The Ruthless Read online

Page 5


  The woman next to me starts murmuring to her husband and I cut her such an icy cold look that she shuts up immediately, leaning away from me in her seat like she can somehow escape my wrath.

  I don’t want anyone ruining this moment for me, the fraction of time that I have to just sit and soak Avery in while she’s doing something she both loves and excels at. I can sit here and just watch her without having to worry about her seeing me and speaking to me because every time she does I get a little closer to cracking.

  I can’t afford to break down and tell her everything yet.

  She’s still under her father’s control and until she turns eighteen there’s nothing I can do without him sending a whole country's worth of legal action toward me.

  Once she’s eighteen there’s only the illegal resources I’ll have to worry about and as the Crow, I have more than enough of my own firepower to send back to him. Every favor I collect, every senator I buy off, every crime lord I bind to myself—all of it is to get Avery and Ash away from that man.

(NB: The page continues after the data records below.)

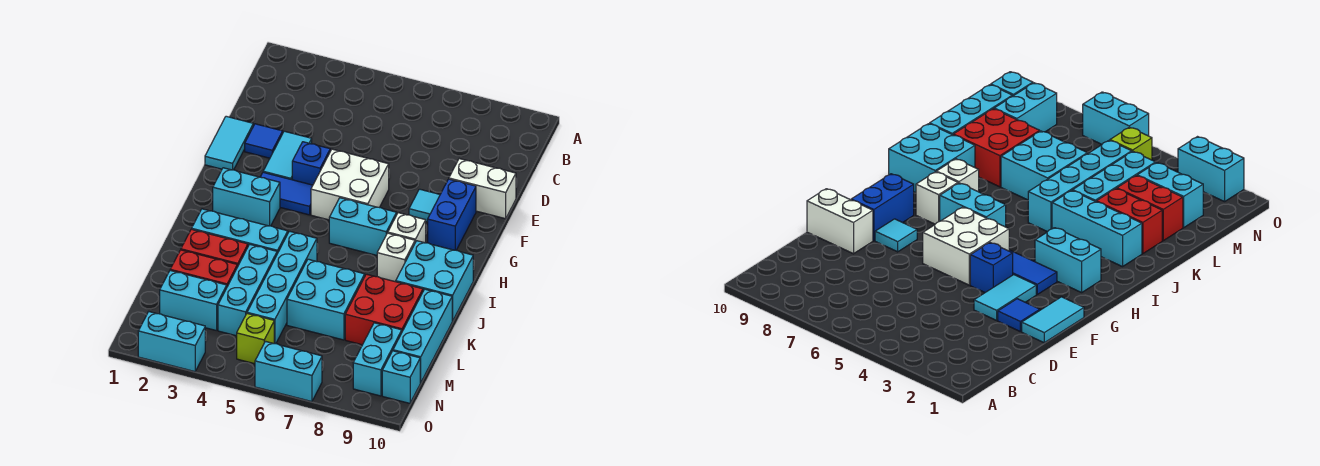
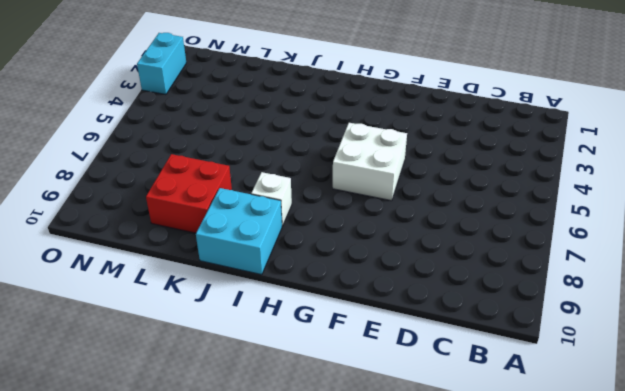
none -> cyan tile E1:F1 level 1
none -> blue tile E2 level 1
none -> cyan tile E3:F3 level 1

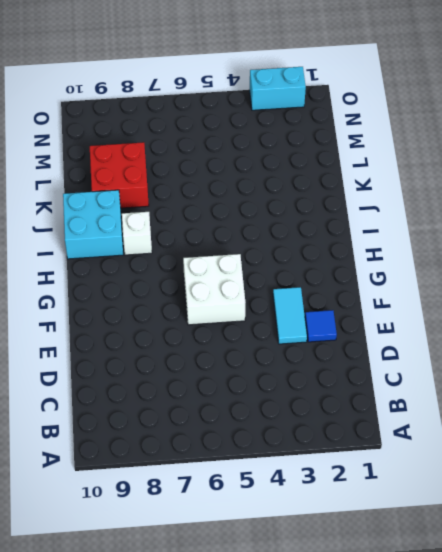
none -> cyan tile E1:F1 level 1
none -> white brick E9:E10 level 1
none -> blue brick F4 level 1

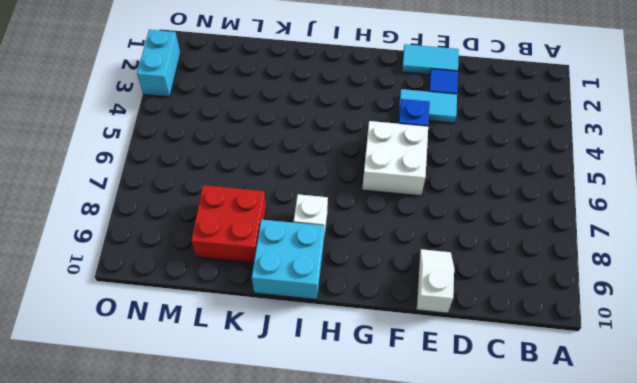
white slope E9:E10 level 1 top 10 -> white brick E9:E10 level 1
none -> cyan tile F8 level 1
none -> blue brick F9:G9 level 1
none -> blue tile G3:G4 level 1

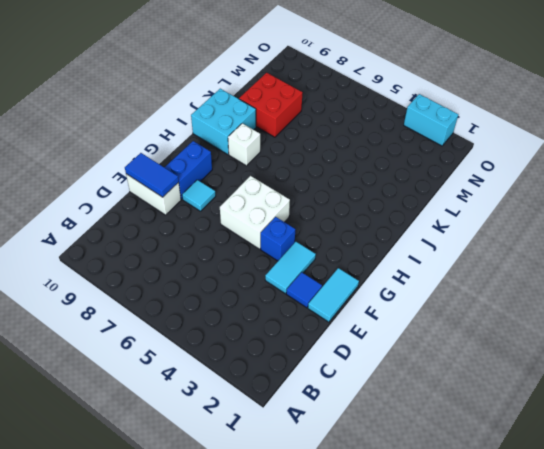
blue tile E9:E10 level 2 -> blue tile G3:G4 level 1
none -> cyan brick H2:H3 level 1
none -> cyan brick H6:H7 level 1
none -> white brick H8 level 1

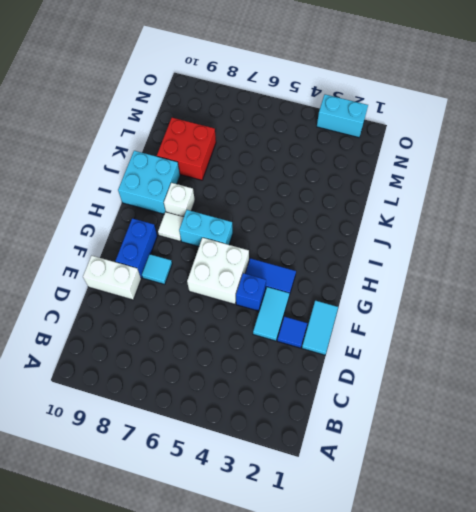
white tile H8 level 1 -> white brick H8 level 1
none -> cyan brick H2:H3 level 1
none -> cyan brick J2:J4 level 1
none -> cyan brick J5:M5 level 1

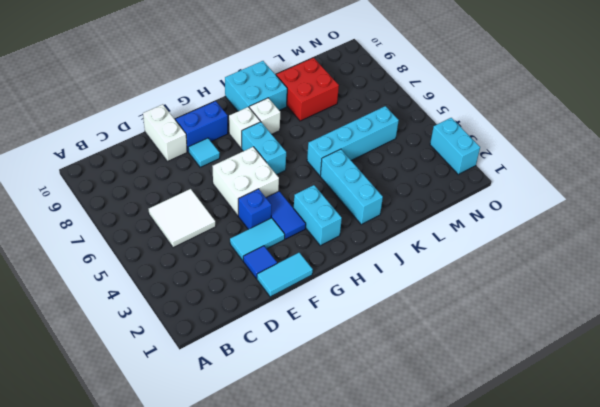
white tile C5:D6 level 1 -> none
none -> red brick K2:K3 level 1
none -> cyan brick K4:M4 level 1
none -> cyan brick K6:L7 level 1

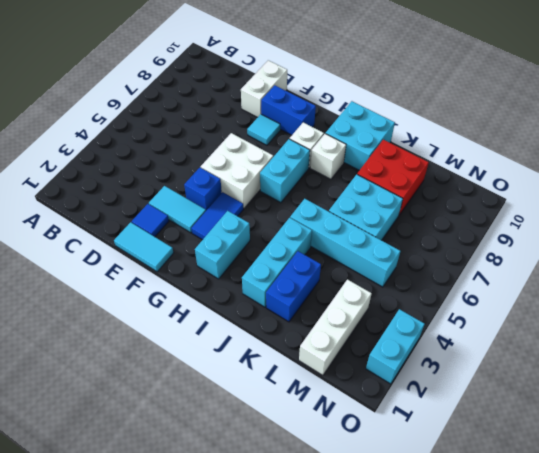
blue brick K2:K3 level 1 -> red brick K2:K3 level 1
white brick M1:M3 level 1 -> cyan brick M2:M3 level 1
none -> cyan brick K4:M4 level 1
none -> cyan brick K10:M10 level 1
none -> red brick L2:L3 level 1

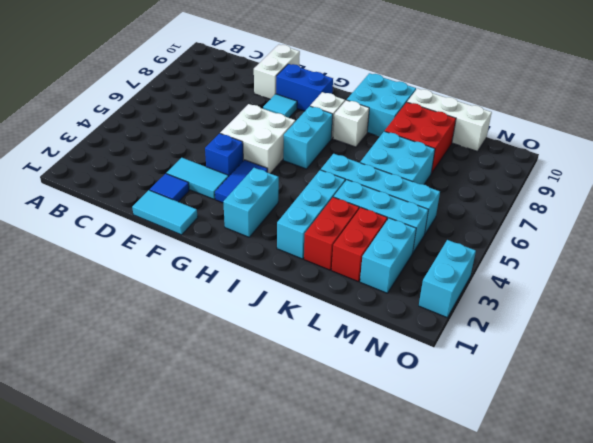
white brick K10:M10 level 1 -> cyan brick K10:M10 level 1
none -> cyan brick M9:N9 level 1
none -> lime brick N5 level 1
none -> cyan brick N10 level 1

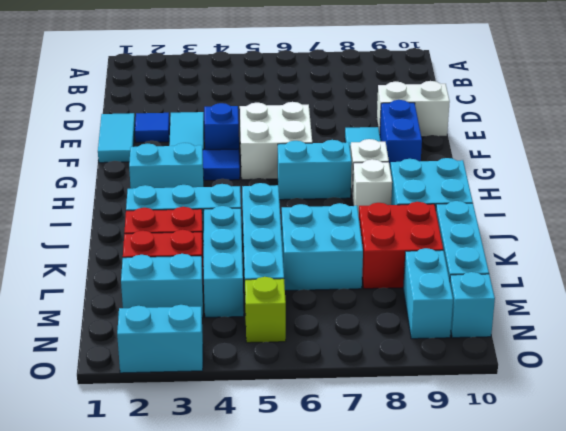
none -> cyan brick O6:O7 level 1

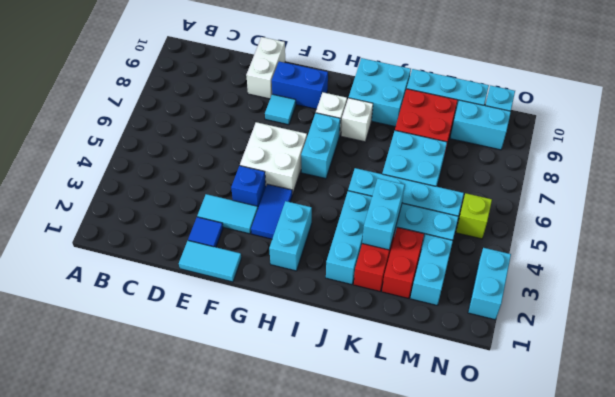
cyan brick K3:K4 level 2 -> cyan brick O6:O7 level 1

  My chest tightens as the crescendo of the song breaks, Avery’s spinning on the stage a perfect arc and her feet steady and sure as she lands her final jump.

  She’s the only dancer to receive a standing ovation.

  She’s the only dancer who is already skilled enough to dance on any stage in the world. That’s a fact and has nothing to do with all of the ways that she owns every part of my past, present, and future.

  I built my entire business and my life around being what Avery needs to get her out of the Beaumont Manor and away from the evils of her family. I’ve never once regretted that decision and I never will.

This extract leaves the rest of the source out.